Monterrey ni se diga: tiene la meta de poner en circulación 4 mil unidades modernas y en recientes meses ha entregado su gobierno 260 flamantes autobuses. Ahí está otra área de oportunidad que requiere visión, planeación estratégica… y recursos.
Una actividad del gobierno estatal en marcha ahora mismo y poco aquilatada es la pavimentación de grandes arterías. Aquí pareciera que lo necesario es poner de relieve esta formidable obra que comprende 33 avenidas y calles, para que la ciudadanía aprecie la calidad y envergadura de este paso. ¿Cómo?
Muy sencillo, decirle a la gente con peras y manzanas la dimensión de la obra: sin son 33 arterías y le ponemos una extensión conservadora de 5 kilómetros a cada una, resulta que en unos cuantos meses, el gobierno ha repavimentado, ha construido nueva, una extensión más larga que la autopista México-Puebla. Sí, ha hecho en meses una nueva autopista.

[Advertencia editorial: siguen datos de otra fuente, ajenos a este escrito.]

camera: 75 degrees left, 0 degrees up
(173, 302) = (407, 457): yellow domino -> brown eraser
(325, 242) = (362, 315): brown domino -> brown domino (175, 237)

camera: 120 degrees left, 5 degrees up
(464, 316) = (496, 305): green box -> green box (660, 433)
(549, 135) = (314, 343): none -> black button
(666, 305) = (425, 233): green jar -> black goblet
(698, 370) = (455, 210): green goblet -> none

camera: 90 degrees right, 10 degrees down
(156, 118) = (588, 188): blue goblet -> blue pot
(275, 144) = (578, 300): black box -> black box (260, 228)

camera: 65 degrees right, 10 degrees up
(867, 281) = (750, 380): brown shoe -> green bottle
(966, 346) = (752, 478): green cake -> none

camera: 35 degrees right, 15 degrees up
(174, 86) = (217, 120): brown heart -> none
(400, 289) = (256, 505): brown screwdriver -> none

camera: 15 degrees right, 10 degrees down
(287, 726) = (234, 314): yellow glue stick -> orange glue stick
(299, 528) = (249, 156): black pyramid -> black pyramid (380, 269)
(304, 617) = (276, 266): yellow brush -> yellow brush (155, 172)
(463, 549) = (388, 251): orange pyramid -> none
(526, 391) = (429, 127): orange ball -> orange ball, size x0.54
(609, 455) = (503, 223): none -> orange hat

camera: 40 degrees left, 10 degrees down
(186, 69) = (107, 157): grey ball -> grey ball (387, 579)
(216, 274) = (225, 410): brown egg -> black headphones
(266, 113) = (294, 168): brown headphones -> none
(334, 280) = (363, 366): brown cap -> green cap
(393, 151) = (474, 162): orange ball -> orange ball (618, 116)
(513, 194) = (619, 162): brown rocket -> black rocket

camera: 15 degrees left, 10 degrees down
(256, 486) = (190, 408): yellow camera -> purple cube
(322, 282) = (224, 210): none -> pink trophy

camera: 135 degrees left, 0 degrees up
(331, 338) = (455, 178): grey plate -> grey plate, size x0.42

Otra forma: decirle a la gente, con propaganda igualmente, que millones de viajes cada día (hagan ustedes la cuenta) son ahora más cortos, más económicos ¡y sin baches!, que es el cáncer que ha sufrido Puebla estos años.
Otra idea más: la zona Texmelucan-Huejotzingo es un foco interminable de robos, asaltos y muertes bajo el negocio de la ”venta de coches”. Muy sencillo si se acude a la comunicación primero y luego a la fuerza: inunden de información por los medios de la región (la capital incluida) que esa es zona de riesgo, peligrosa pues. Que nadie se atreva a realizar operaciones de tal naturaleza en las fauces de la delincuencia. Eso machacarlo intensa e inteligentemente por todas las vías. Al ladrón, quitarle la ocasión, dice el refrán.
En cada una de estas áreas de responsabilidad de la administración pública estatal, y en otras más, hace mucha falta que ayuden al gobernador, no lo dejen solo.